I’m not exaggerating when I say national. Easily one million people, many from outside of the capital and the country, flock to the avenue that borders the reflecting pool at the foot of the Jefferson Memorial to stroll in quiet wonderment. They take their pictures and examine the branches and buds, taking it all in: From here, they also gaze at the panoramic views in all four cardinal directions. The monument is a rotunda of the purest marble, with an axis perfectly aligned with the White House. From his office, also an oval, Obama is eye-to-eye, without any intervening obstacles, with Jefferson’s statue (5.8 meters in height), just over a kilometer away. The men who designed the city (L’Enfant and Washington) were surveyors, and they knew something about poetic meter; the spatial design couldn’t be more sleek, rhythmic or rational.

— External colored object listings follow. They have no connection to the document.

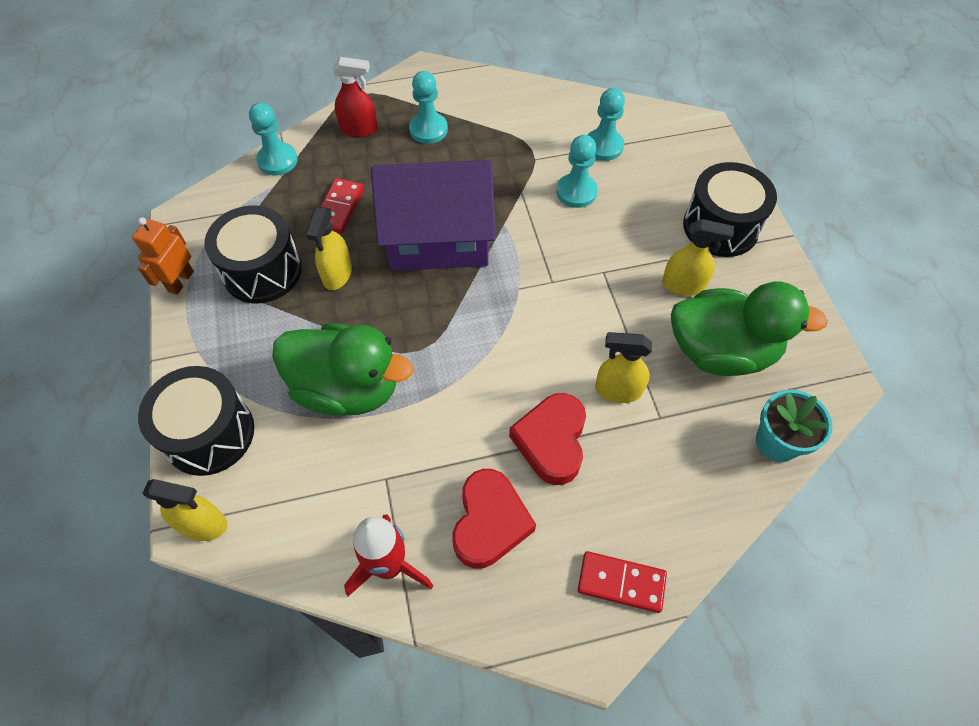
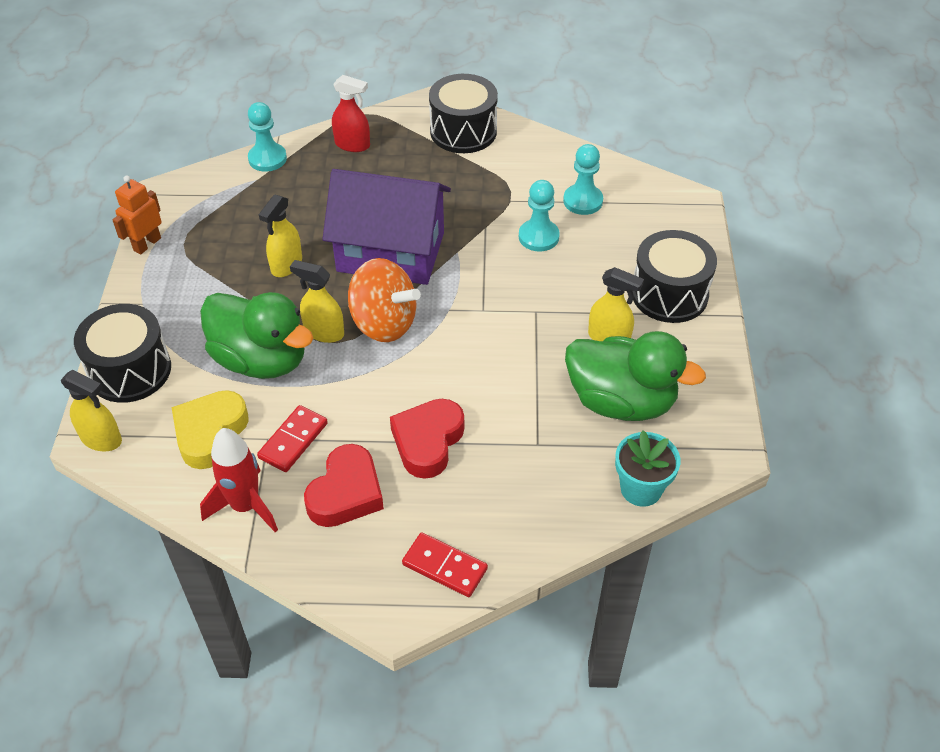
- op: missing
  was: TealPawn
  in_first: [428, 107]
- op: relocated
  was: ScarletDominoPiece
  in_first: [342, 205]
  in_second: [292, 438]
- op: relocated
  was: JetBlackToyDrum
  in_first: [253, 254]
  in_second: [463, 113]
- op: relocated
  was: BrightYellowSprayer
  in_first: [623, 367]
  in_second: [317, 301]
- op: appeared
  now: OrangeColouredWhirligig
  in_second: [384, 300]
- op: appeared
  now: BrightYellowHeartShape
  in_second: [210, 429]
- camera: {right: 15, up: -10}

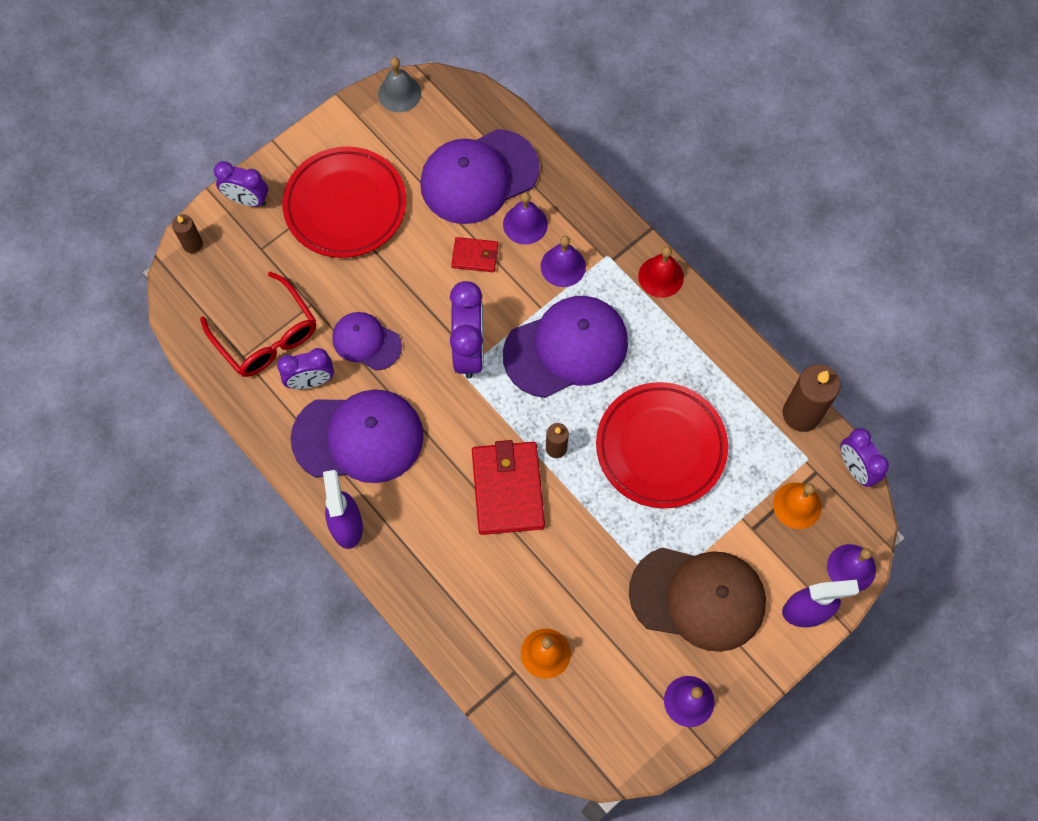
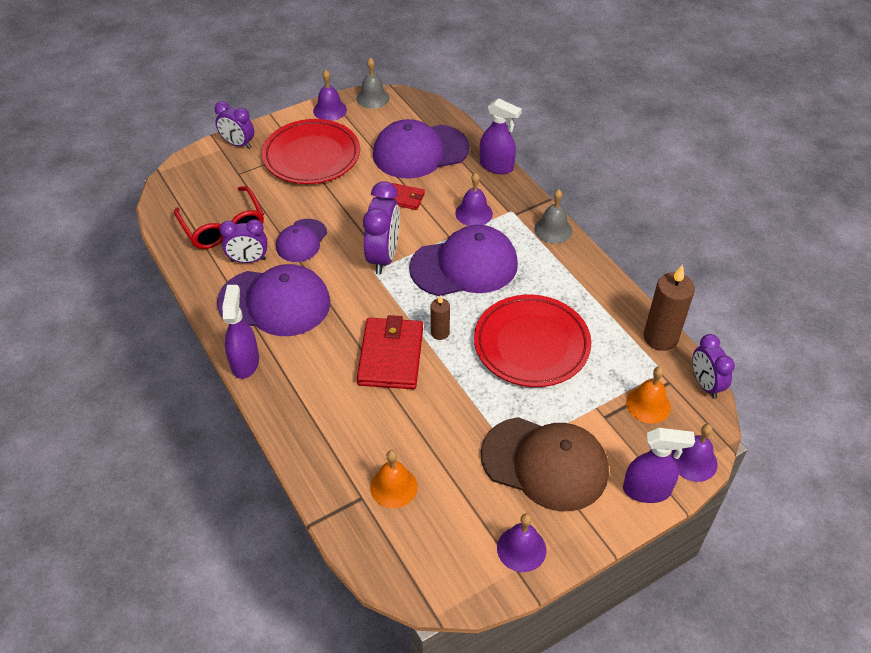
- op: relocated
  was: VioletSchoolBell
  in_first: [525, 218]
  in_second: [330, 95]
- op: missing
  was: RussetWaxCandle
  in_first: [187, 233]
- op: colour
  was: ScarletSchoolBell
  now: GraySchoolBell
  in_first: [661, 272]
  in_second: [553, 216]
- op: spun
  was: VioletCap
  in_first: [367, 341]
  in_second: [301, 240]
  clockwise: -105
- op: appeared
  now: VioletSprayer
  in_second: [501, 136]
- camera: {right: 10, up: -20}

Or, of course, more artificial. The historical center of this city is impressive, but in the way that an 18th century stage set could be — utopian, unlike any that even the European 18th century produced, one that it only imagined. Its main buildings, the majority of them government offices and museums, date back to the 19th and 20th centuries, and regardless they evoke with their grandeur and neoclassical elegance a Rome that is, for its part, also imaginary. Overall, they evoke a “vision” of what the U.S. should be and what some groups, in favor of a federal or imperial goal, have continued to promote. Washington was aiming for a magnificent city, while Jefferson was contemplating a small southern hamlet in order not to supersede local power (the rights of the confederate states), centralizing as little as possible. Certainly, Washington ended up getting his way, and that’s why the city carries his name.

The effect that a city like this produces is classical; it provokes thoughts of decadence. But curiously, it doesn’t produce the sorts of thoughts that occurred to Gibbon or Bolívar as they contemplated Rome melancholily from its hills. One is not confronted with an extinct civilization. One enters the National Gallery of Art or the Library of Congress and immediately becomes conscious that these institutions are safeguarding Western culture. One walks through the parks, museums and monuments, and civic pride never fails to inspire. And this is not only because of the intentions of the politicians and architects behind such a skilled and purposeful design; it’s also because of the citizens on foot who show up en masse and make their pilgrimages to this civic-republican mecca. They not only glimpse the cherry trees in bloom, but also capture something less fleeting: They reaffirm the belief that their country is still the most powerful in the world. This gives rise, perhaps, to the country’s high maintenance costs and pending problems, but also to its indisputable power.